An increase in anti-Semitism
Britain’s Chief Rabbi: Anti-Semitism
Spreading Like a Tsunami
By Scott Shiloh
Britain’s Chief Rabbi, Jonathan Sacks, said in an interview on BBC radio
that ongoing conflicts around the world have been having uncomfortable
ramifications for Europe’s Jews.
He said that global conflicts are acting like “a kind of tsunami of
anti-Semitism, which is taking place a long way from this country
(Britain) but (of) which Europe seems unaware," he said.
Rabbi Sacks did not blame Israel for the threat to European Jewry. He
pointed out that many regional conflicts ignited by Islamic radicals in
Chechnya, the Philippines, and Indonesia, would be occurring, even if
Israel did not exist.
He said that globalization was leading many people to view Israel as the
cause of the world’s conflicts.

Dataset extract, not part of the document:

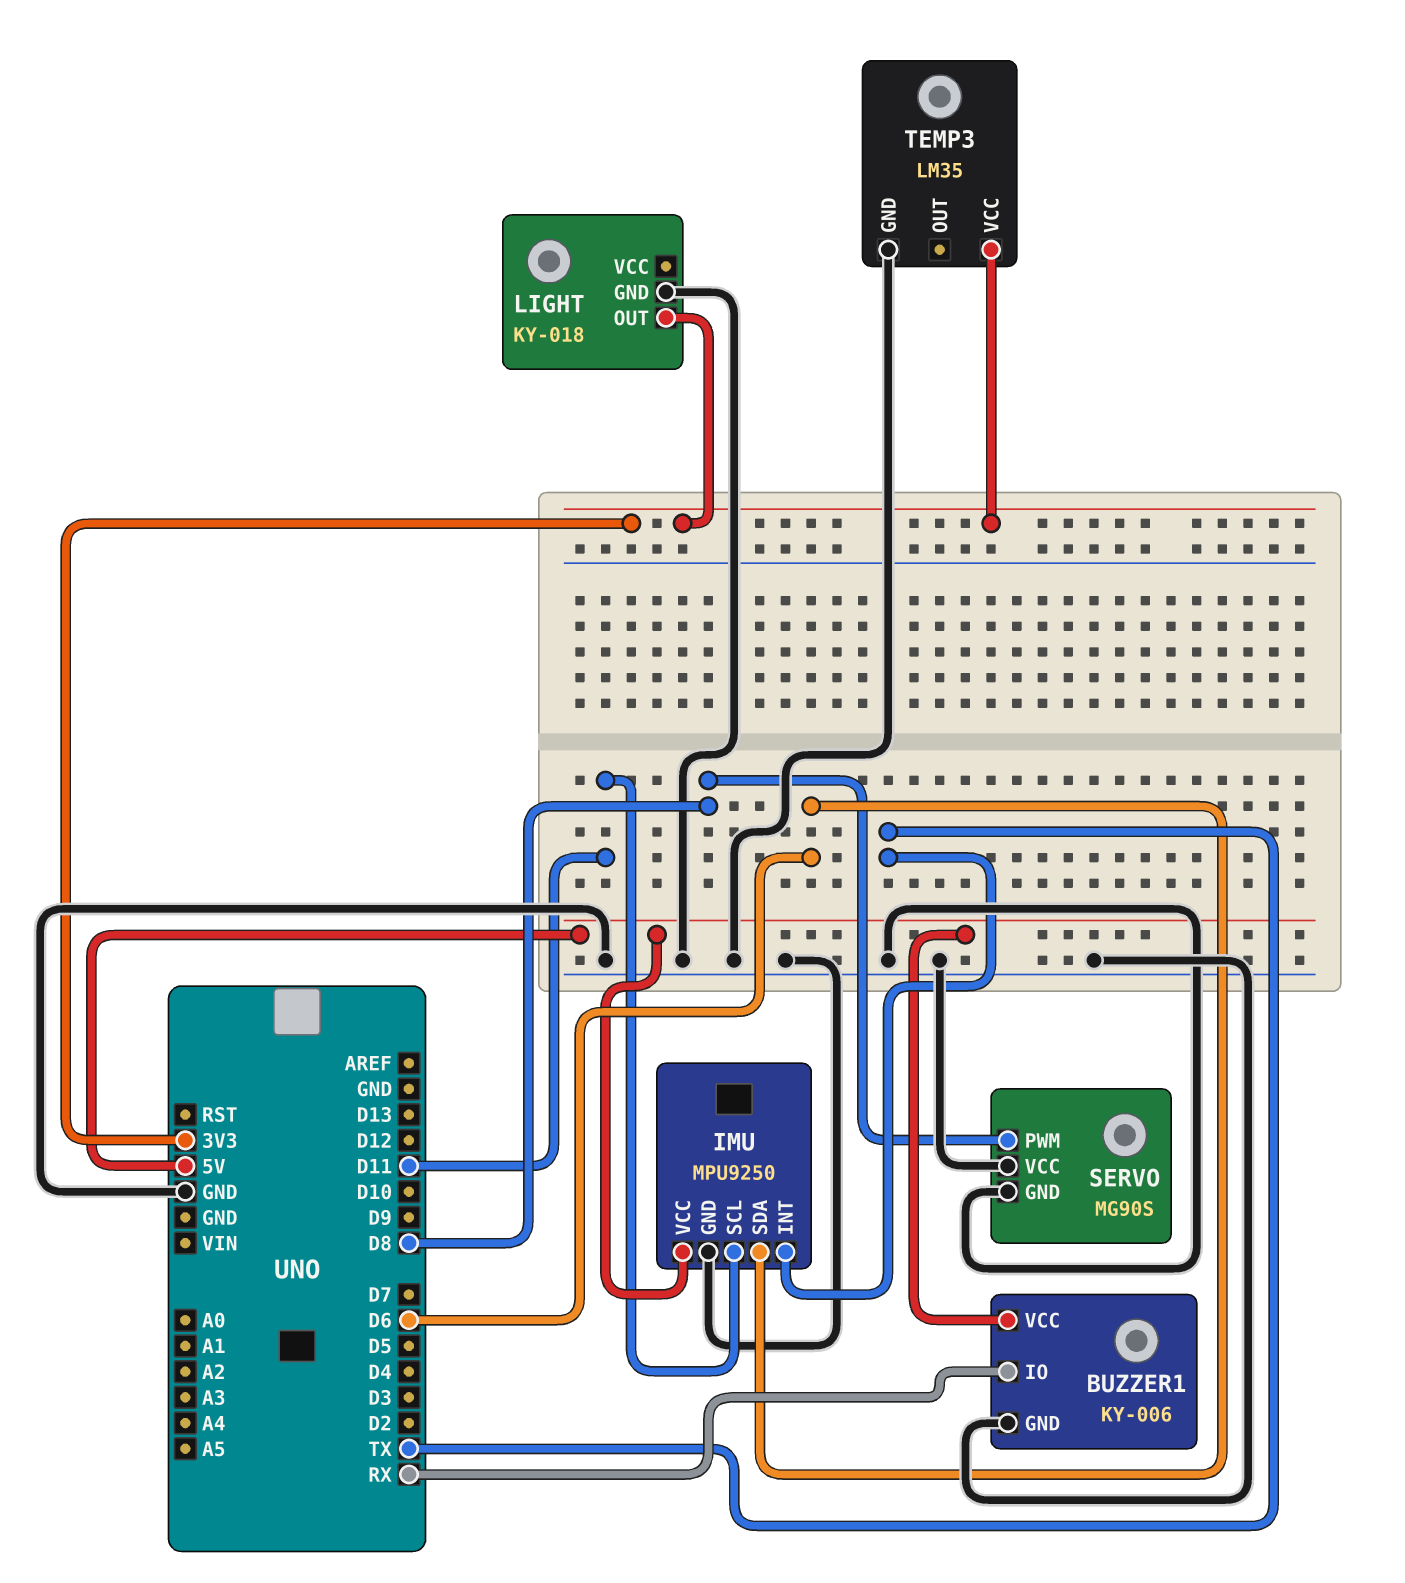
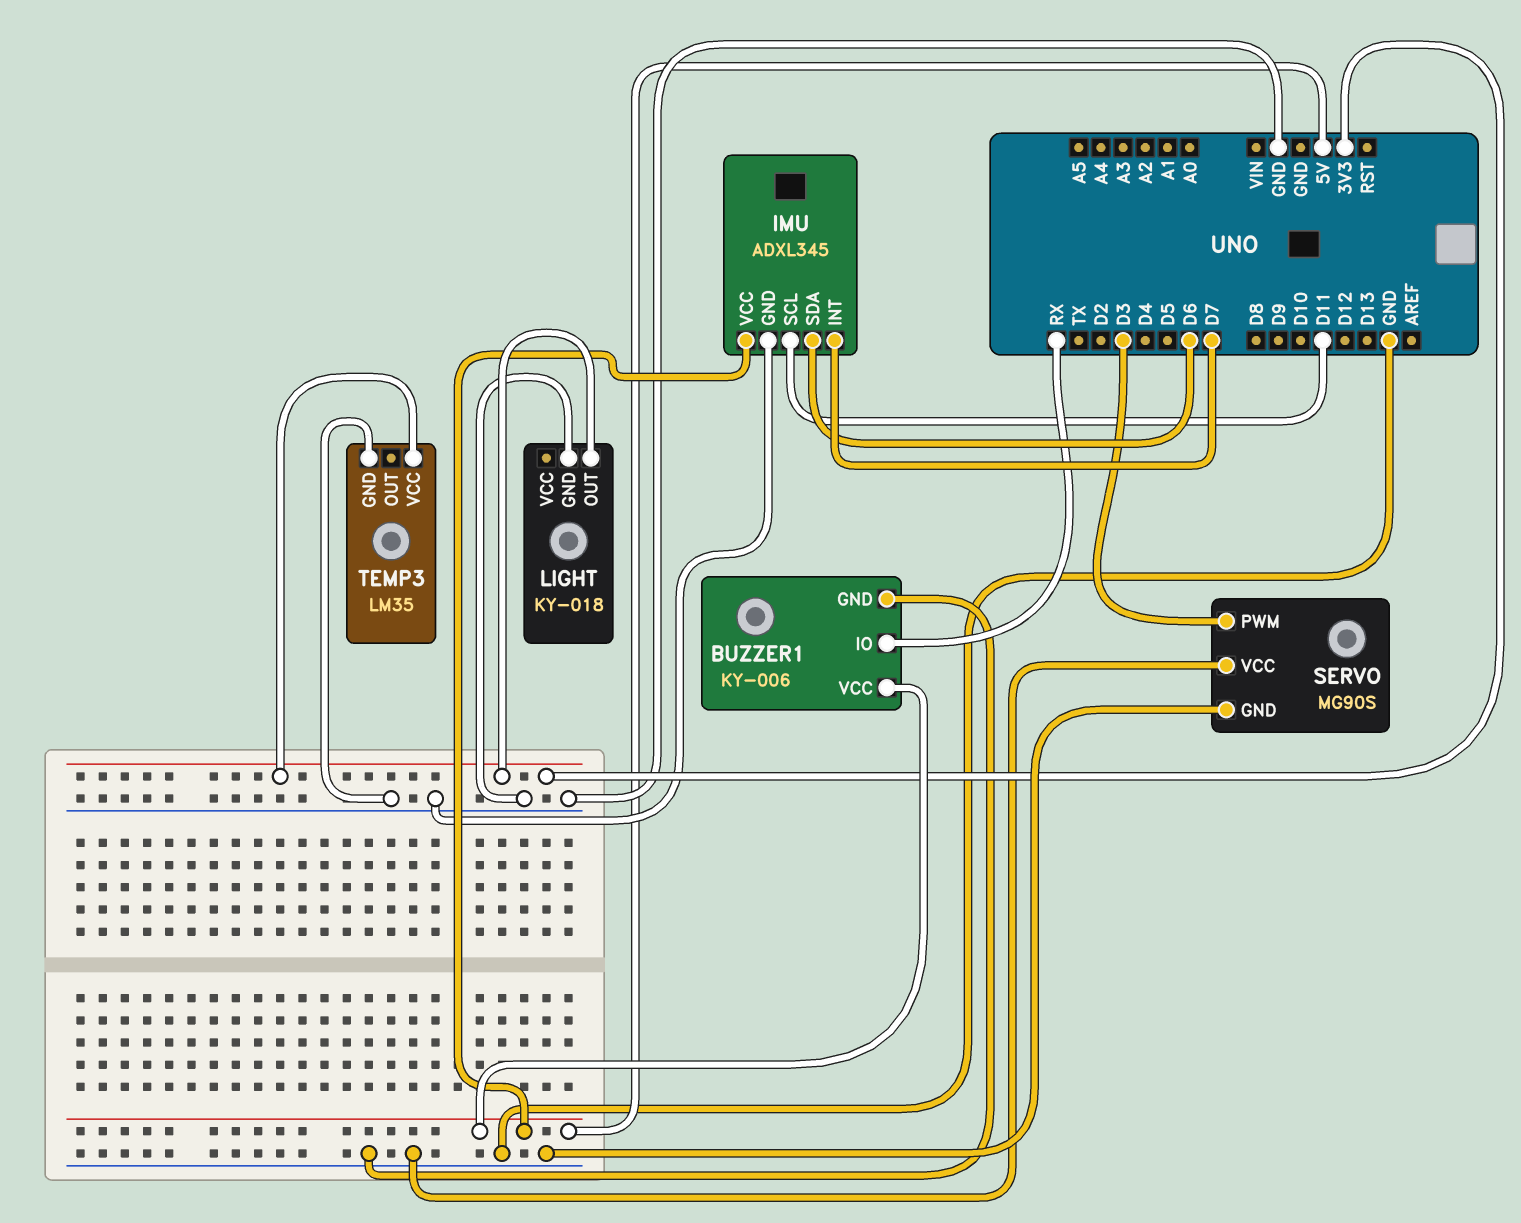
IMU: MPU9250 -> ADXL345
IMU pin INT: TX -> D7
SERVO pin PWM: D8 -> D3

He accused Islamic radicals of using
Israel’s alleged mistreatment of Arabs to support their campaigns of
violence around the world.
Rabbi Sacks blamed satellite television and the Internet for exposing
Britain to a globalized anti-Semitism. But anti-Semitism was also
rearing its head on prime-time TV and best-selling books that deny the
Holocaust, he warned.
While the situation for Jews in Britain was good overall, Rabbi Sacks
said that anti-Jewish activities were rising throughout Europe,
especially in France.
“A number of rabbinical colleagues throughout Europe have been assaulted
and attacked on the streets,” he said. "We've had synagogues desecrated.
We've had Jewish schools burn to the ground - not here but in France."
The Community Services Trust, a UK based group that monitors
anti-Semitic incidents says there has been a dramatic rise in
anti-Semitic incidents over the past year. The trust recorded 532
anti-Semitic incidents in 2004, 83 of which were physical assaults.